All I could really think to say was "cool", but that was enough and he took it from there.
PJ finally pried us apart after an hour or so, but I had a new friend. The only real pertinent information I got from him was that he had enjoyed his seventh birthday at the beach and he was from Georgia America. He was funny. He told me several things that I feel sure were family secrets, or at a minimum, family embarrassments. But he really just seemed to enjoy having a conversation with somebody that would listen, ask questions and take him seriously. An "adult" discussion.
I saw him several times during my vacation and his grandmother ended up being nice too. I guess everybody is a little more wary of strangers than they were when I was a kid, and after watching the news, why not. When I was little I always tried to talk to adults. Some would talk to me and others would not. It was a number's game for me, but I remember the feeling of confidence I got when they would. I felt important, accepted.

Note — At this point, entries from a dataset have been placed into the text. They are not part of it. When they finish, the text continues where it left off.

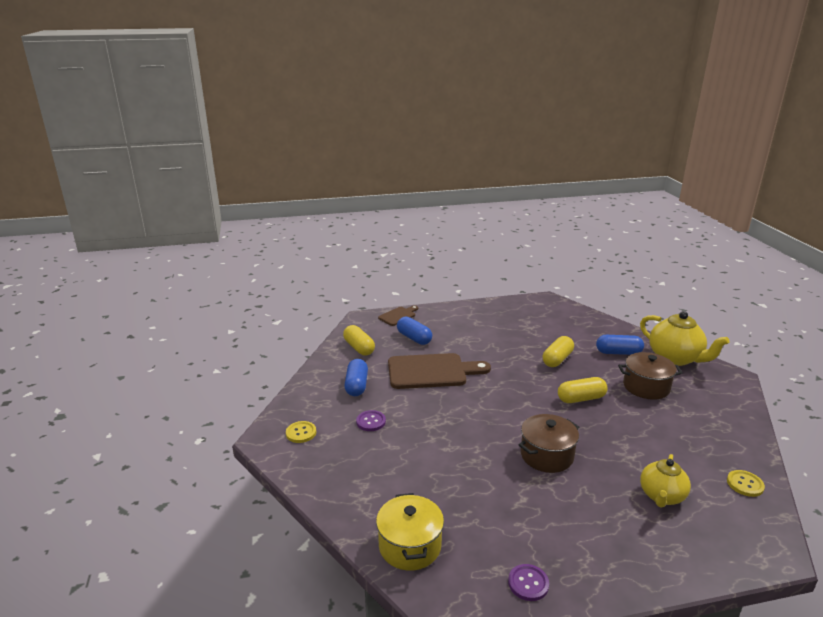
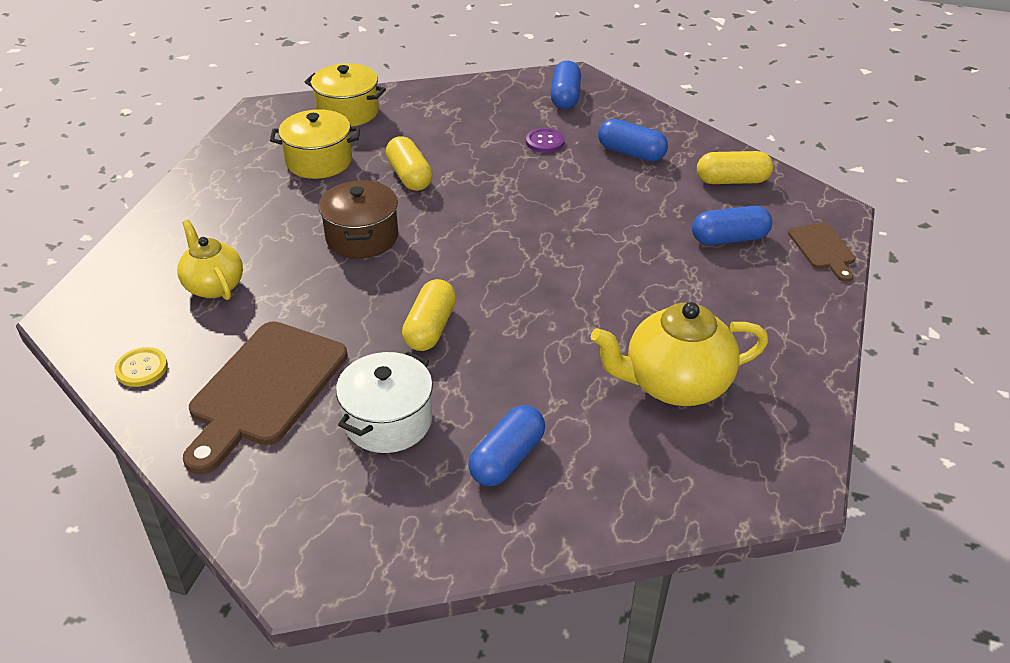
camera: 120 degrees right, 15 degrees up
(301, 433) = (565, 97): yellow button -> blue capsule
(431, 371) = (617, 221): brown cutting board -> brown cutting board (264, 389)
(493, 523) = (319, 161): none -> yellow pot
(528, 583) = (241, 152): purple button -> none
(557, 359) = (549, 363): yellow capsule -> yellow capsule (409, 176)
(646, 387) = (388, 421): brown pot -> white pot
(675, 358) = (423, 533): yellow teapot -> yellow teapot (675, 384)

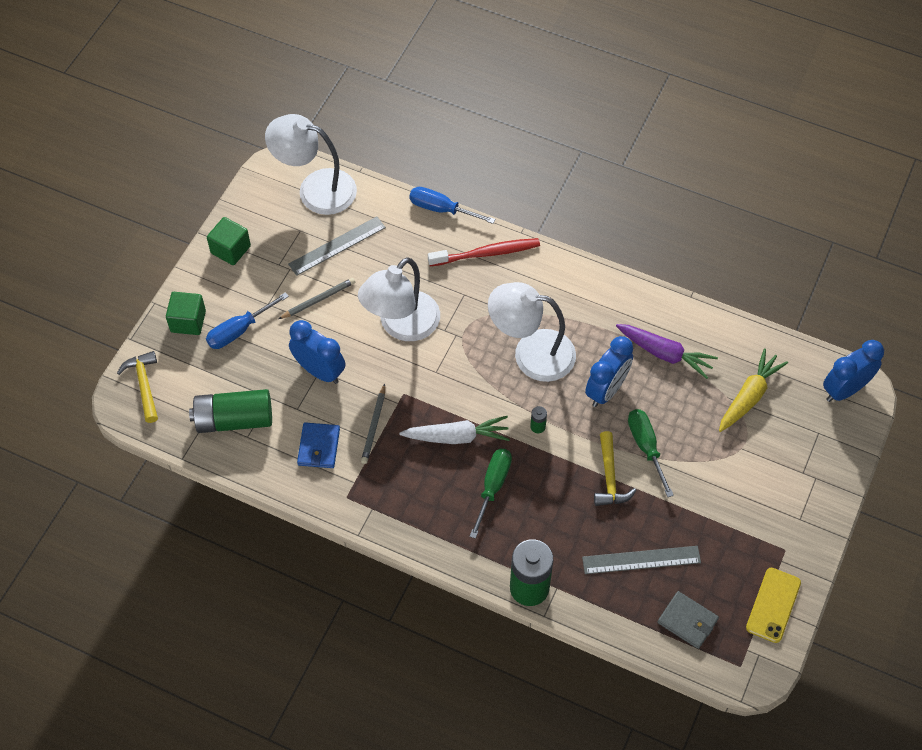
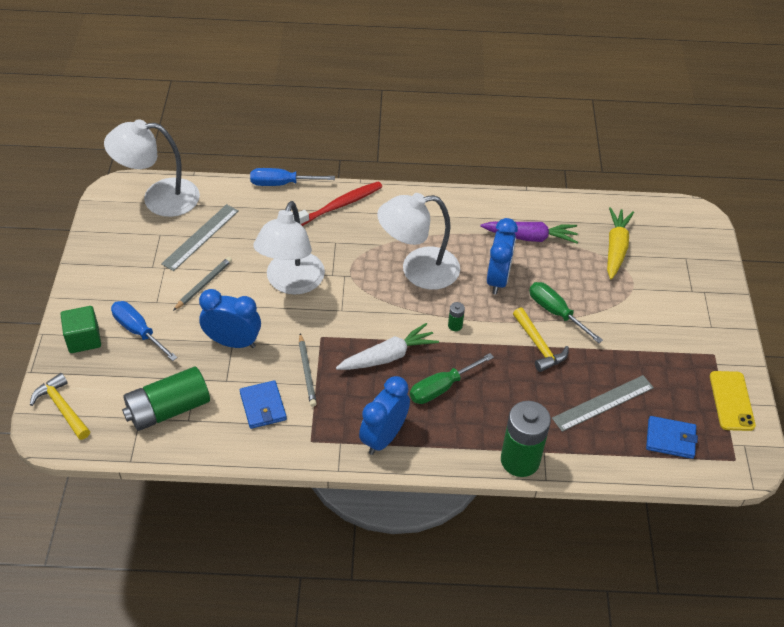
camera: 25 degrees left, 10 degrees down
(230, 249) = (99, 268): green cube -> none
(239, 330) = (139, 331): blue screwdriver -> blue screwdriver turned 105 degrees clockwise
(492, 487) = (442, 387): green screwdriver -> green screwdriver turned 120 degrees counterclockwise
(687, 621) = (670, 439): grey wallet -> blue wallet
(844, 390) = (686, 221): blue clock -> blue clock (383, 437)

But isn't "remembering" the key? People tell me that I'm a kid magnet because we are (and I quote) "about the same age", but that's not it. I'm fully cooked, I just remember being a little kid. A little kid, a big kid and now an adult. There is really not much difference in the three. At all stages I wanted to be looked at, heard and treated with respect. To laugh, love and play. To not be written off when I do or say something stupid. To enjoy the things we all have in common; two Georgia Americans.